Proposition 61 tries to reduce prescription drug costs by tying what state pays to what the VA Department pays.
The skyrocketing cost of prescription drugs has sparked public outrage, congressional investigations and a range of state legislative proposals for stabilizing prices. Many patients struggle with these costs, and tales abound of seniors emptying their retirement accounts on life-saving prescription drugs. But the state — funded in part by you, the taxpayer — is carrying this cost burden too.
California spent $3.8 billion in fiscal 2015 on prescription drugs for people covered by state health programs. This includes current and retired state employees, prison inmates and some low-income residents covered by the Medi-Cal program.
What you're voting on
Proposition 61 aims to drastically reduce those costs. It would require state programs to pay no more for prescription drugs than what the U.S. Department of Veteran Affairs pays. Because the VA provides care for so many people (9 million), it is able to negotiate significant discounts from drug manufacturers. Proposition 61 looks to borrow that negotiating power to benefit California’s health programs.

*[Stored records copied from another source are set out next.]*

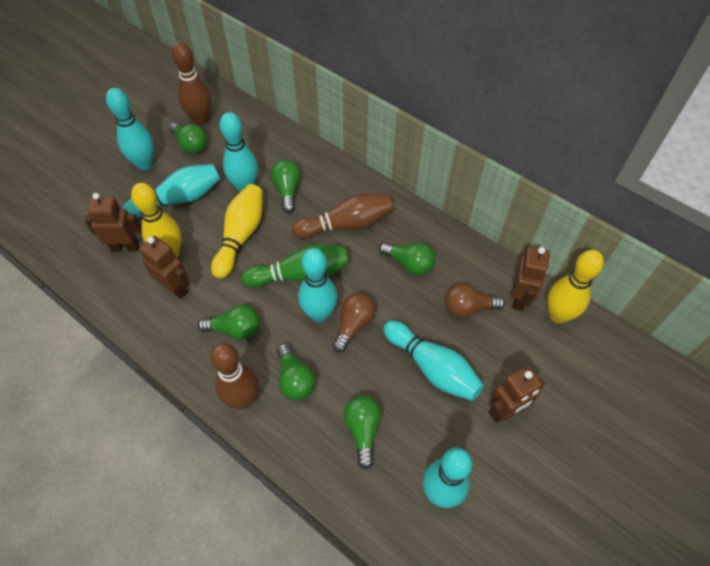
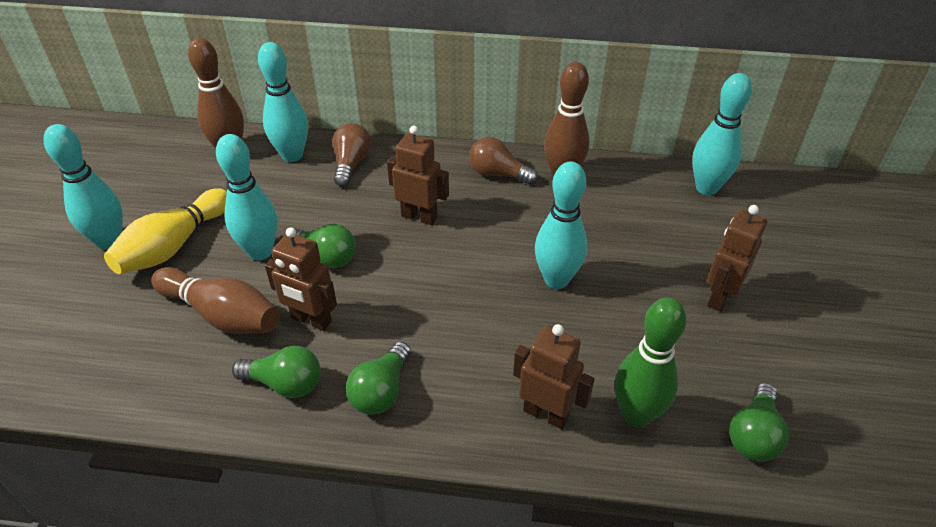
green light bulb: 6 -> 4
turquoise bowling pin: 6 -> 5
yellow bowling pin: 3 -> 1

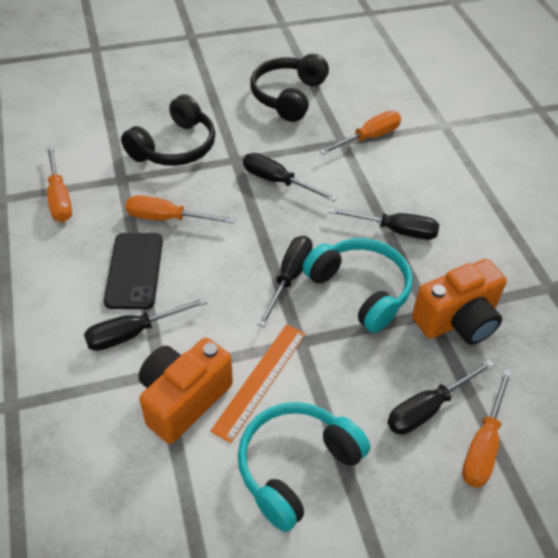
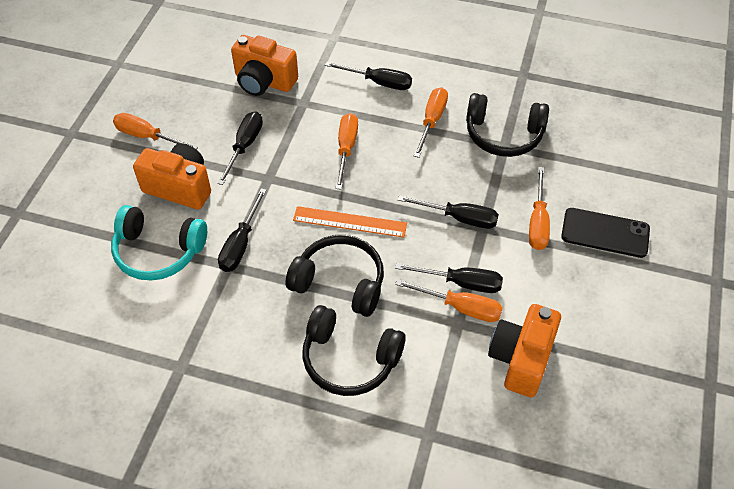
black headphones: 2 -> 3
orange camera: 2 -> 3
orange screwdriver: 4 -> 5
turquoise headphones: 2 -> 1

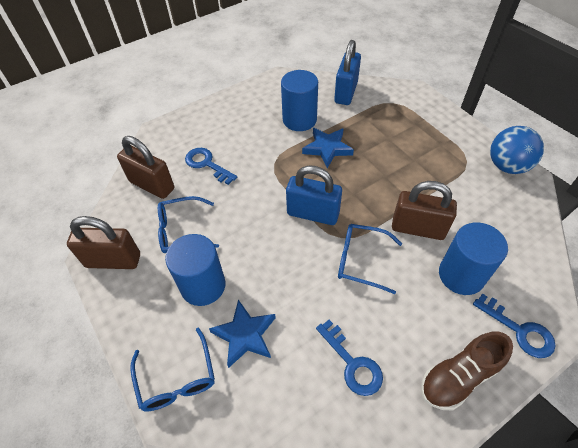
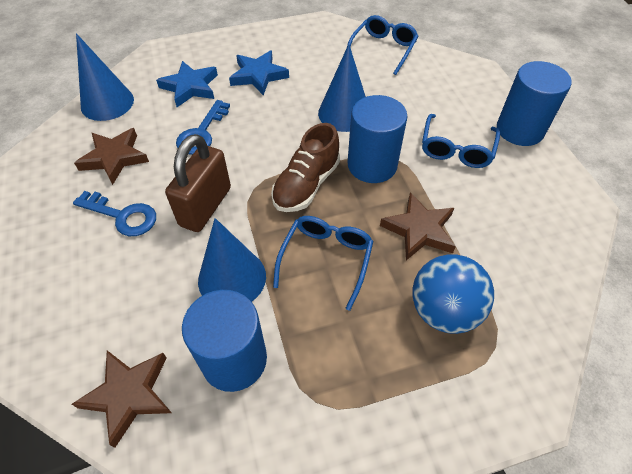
blue cone: 0 -> 3
blue key: 3 -> 2
blue padlock: 2 -> 0
brown padlock: 3 -> 1
brown star: 0 -> 3

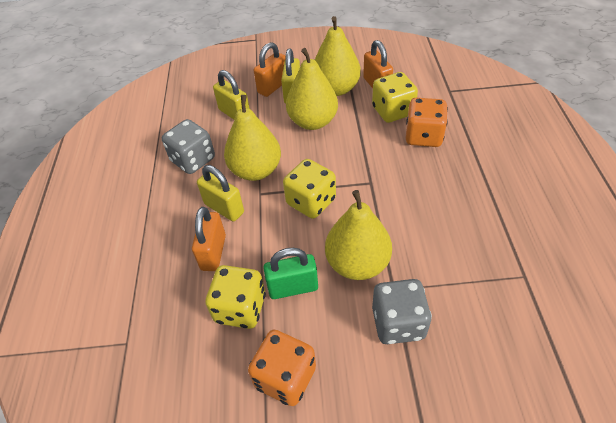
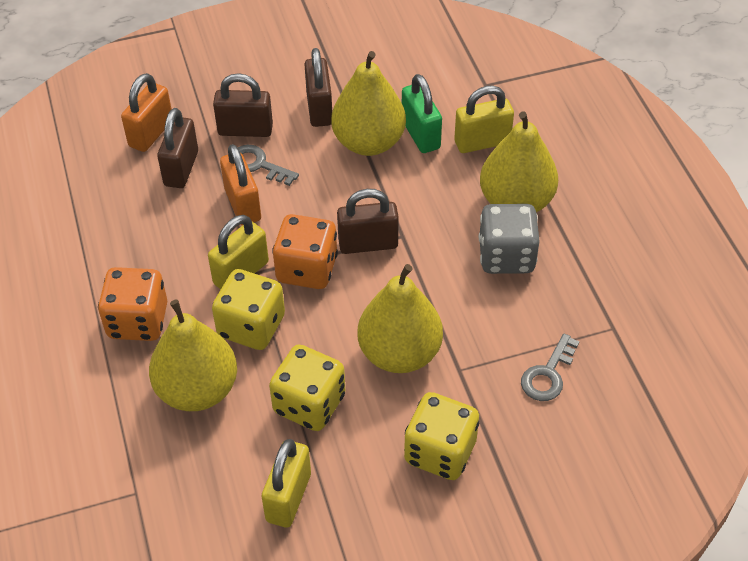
brown padlock: 0 -> 4
grey dice: 2 -> 1
grey key: 0 -> 2
orange padlock: 3 -> 2

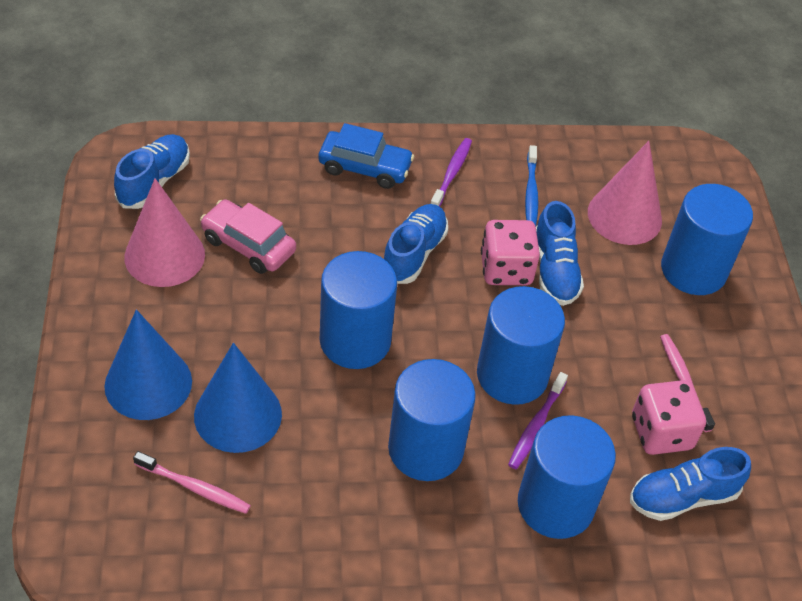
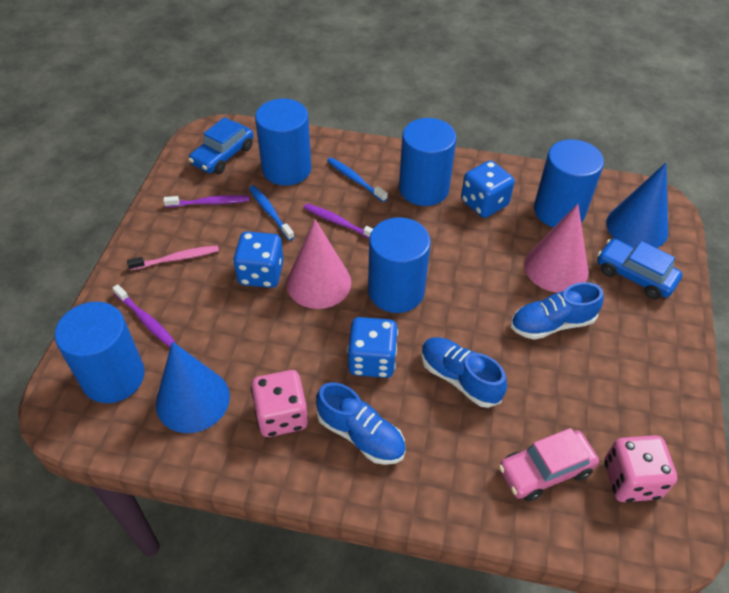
blue car: 1 -> 2
blue dice: 0 -> 3
blue shoe: 4 -> 3
blue toothbrush: 1 -> 2
pink toothbrush: 2 -> 1
purple toothbrush: 2 -> 3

But, according to the state Legislative Analyst’s Office (LAO), it is unclear if this initiative would actually result in any meaningful savings.
For one, some VA data aren’t publicly available. Some negotiated prices are sealed in confidential contracts, making it difficult for California to demand the lowest price. This doesn’t undermine the measure completely. Courts could grant state agencies latitude when they implement the law by allowing them to charge the lowest known price paid by the VA.
But there is real uncertainty in terms of how the pharmaceutical industry itself would respond. If this measure cuts into their profit margins, drug manufacturers will likely look for ways to make up those losses, according to an LAO analysis. They could raise VA drug prices to avoid extending discounts to California programs. Or they could refuse to offer drugs to the state at VA prices. The measure puts the burden on the state to pay no more than the lowest VA prices. It doesn’t force the drug companies to agree to those prices. They could simply refuse, meaning the state may not be able to get certain drugs for people covered by state programs.
Who are the opponents?
This is why some patient advocacy groups that ordinarily fight to lower drug costs are opposed to Proposition 61. The initiative was proposed by the nonprofit AIDS Healthcare Foundation, in part out of concern over rising costs of HIV drugs. (This group also sponsored Proposition 60.)
Pharmaceutical companies are investing heavily to defeat the measure, making this one of the most expensive ballot campaigns in California history.
Fiscal Impact — by the League of Women Voters of California Education Fund
How much the state could save depends on many factors. It is not always clear exactly how much the VA pays for medication. Sometimes the VA works out special pricing with drug companies that is not made public. The state may not be able to find some of this information. Drug companies also might raise prices on the VA in response to Proposition 61, or refuse to offer the state the lowest price.
Supporters say — by the League of Women Voters of California Education Fund
- Proposition 61 would make sure California is not paying too much for prescription drugs.
- Proposition 61 could save the state millions or billions of dollars in health care costs.
Opponents say — by the League of Women Voters of California Education Fund
- Proposition 61 would not apply to 88 percent of state residents, including most people on Medi-Cal.
- Proposition 61 would remove discounts the state currently receives and would increase health care costs, not reduce them.